If this isn't difficult to do it would be very nice because I keep forgetting to enclose the control name in parenthesis and of course the KSP spits it out. Boy, how spoiled we get huh? :wink: 

God Bless,

Bob


----------



## Nickie Fønshauge (Jan 17, 2007)

It's great to be spoiled


----------



## Nickie Fønshauge (Jan 20, 2007)

Hi Nils,

Sorry to spoil your weekend, but there is still a small bug in the Navigation Panel. If I have a function "update_GUI_Vibrato_Fade_in" in front of another one "update_GUI_Vibrato", I am taken to "update_GUI_Vibrato_Fade_in" when I select "update_GUI_Vibrato".

It seems the editor searches from the top and stops whenever it encounters a string, that matches, even partially, the selected string, instead of looking for whole strings, that match.

It is no big deal; I can get around it by declaring functions alphabetically. I just thought you should know.


----------



## kotori (Jan 20, 2007)

Nickie, Yes, I have noticed that problem myself and I got a bit surprised since I made an attempt at fixing this before releasing V1.20. I'll fix this when I get time, but since it's not very serious I can't say that it has that high a priority.

Bob, how about if I implement an error check for the parenthesis so that leaving them out will make the compiler bring your attention to it?

Cheers,
Nils


----------



## kotori (Jan 21, 2007)

Dynamitec @ Sat Jan 13 said:


> May i ask how far you've got with the python parser engine you wanted to use?
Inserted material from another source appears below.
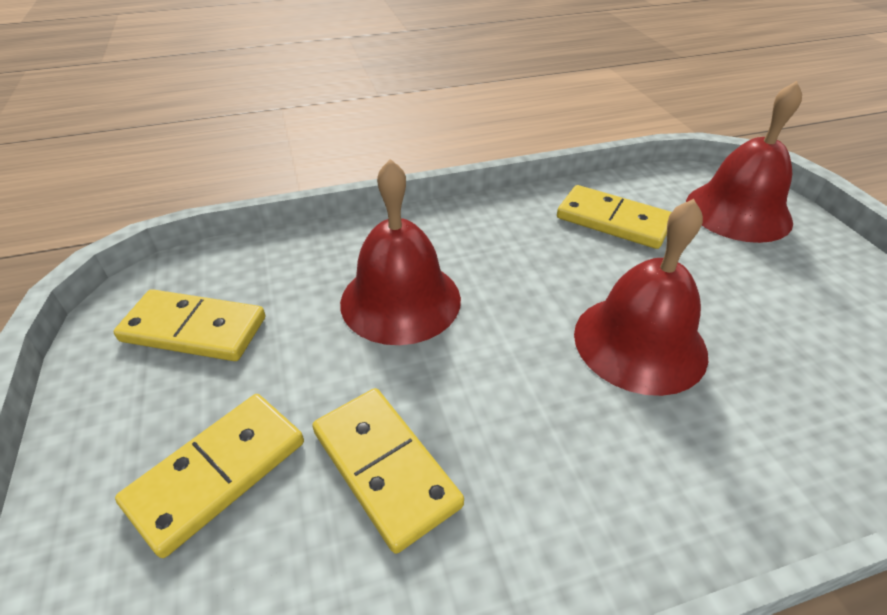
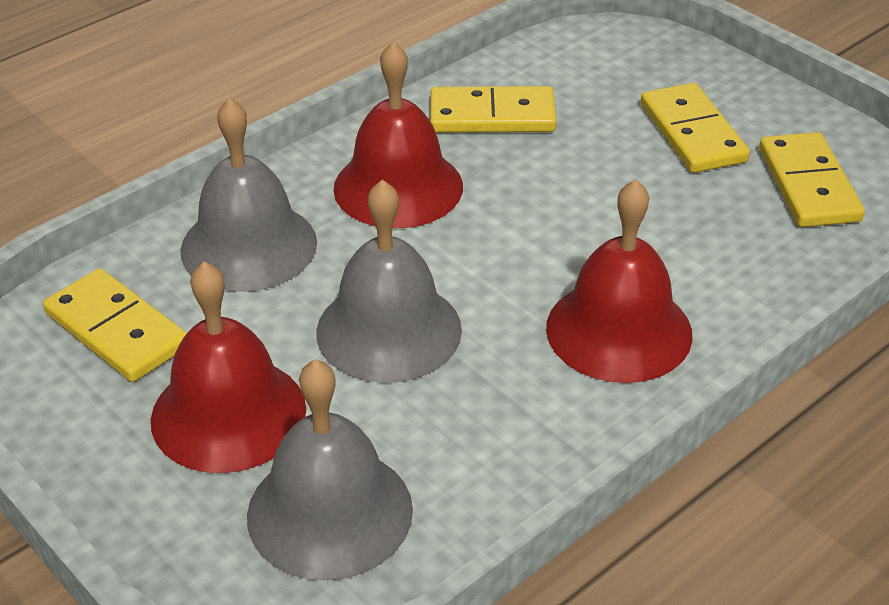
grey bell: 0 -> 3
I still would need some inline and preprocessor functions... like we once talked about



Not that far. I haven't really looked much on it since I went away before Christmas. But I decided to go through it a bit today. Checked out some solutions using the Visitor design pattern to walk/modify the parse tree, which seemed to work out well. I can't say it has come that far yet though. I can generate parse trees and I now have some helper classes to make it possible to do the analysis necessary to compile it, but the actual compilation phase steps are not yet implemented. 

/Nils


----------



## kotori (Jan 22, 2007)

Mostly for fun I generated a graph of the syntax tree for a portion of the SIPS legato script using the new compiler engine (in it's current state) using Graphviz. Kind of cool.  Maybe this kind of graphing could be used for something later on, eg. visualizing dependencies in the code.

Cheers,
Nils


----------



## Nickie Fønshauge (Jan 22, 2007)

Hi Nils/anybody,

I was under the impression, that I could edit ksp_util.txt, in order to include items not currently supported by the editor. I tried to add three built in variables, that are a bit obscure and not yet supported by the editor:

$INTMOD_TYPE_LFO 
$LFO_TYPE_SINE 
$INTMOD_TYPE_NONE

I added them immediately after the $FILTER_TYPE_ variables, but then I can't open the editor. It gives me an error messages and tells me to see the log file. Am I completely off track here or what? How do I go about with this?


----------



## Thonex (Jan 22, 2007)

Wow Nils... that graph/flow chart is pretty cool. It's amazing that a program was able to do that automatically.

Thanks for sharing.

T

BTW.... SIPS' chart is pretty involved :lol:


----------



## kotori (Jan 22, 2007)

Hi Nickie,
It should indeed be possible to edit the ksp_util.txt file. However, upon doing so it seems that many newlines go away. This is probably the normal problem when one uses text files on different platforms - that the end of line character differs. I'll fix this.

Cheers,
Nils


----------



## Dynamitec (Jan 23, 2007)

> Mostly for fun I generated a graph of the syntax tree for a portion of the SIPS legato script using the new compiler engine (in it's current state) using Graphviz. Kind of cool. Cool Maybe this kind of graphing could be used for something later on, eg. visualizing dependencies in the code.



Hi Nils,

this looks interesting! 

I had an idea about the whole parsing stuff tonight: it would be very nice to have those syntax definitions / translation definitions in an extra file (like you have it with "ksp_utils.txt")  So one could adjust the language or add new things to it...

What do you think?


----------



## Dynamitec (Jan 23, 2007)

Hi Nils,

a little report from me. I use your 1.20 build around 6-8 hours a day  So far: i had no crash and no problems (Kontakt crashs around 10-20 times a day).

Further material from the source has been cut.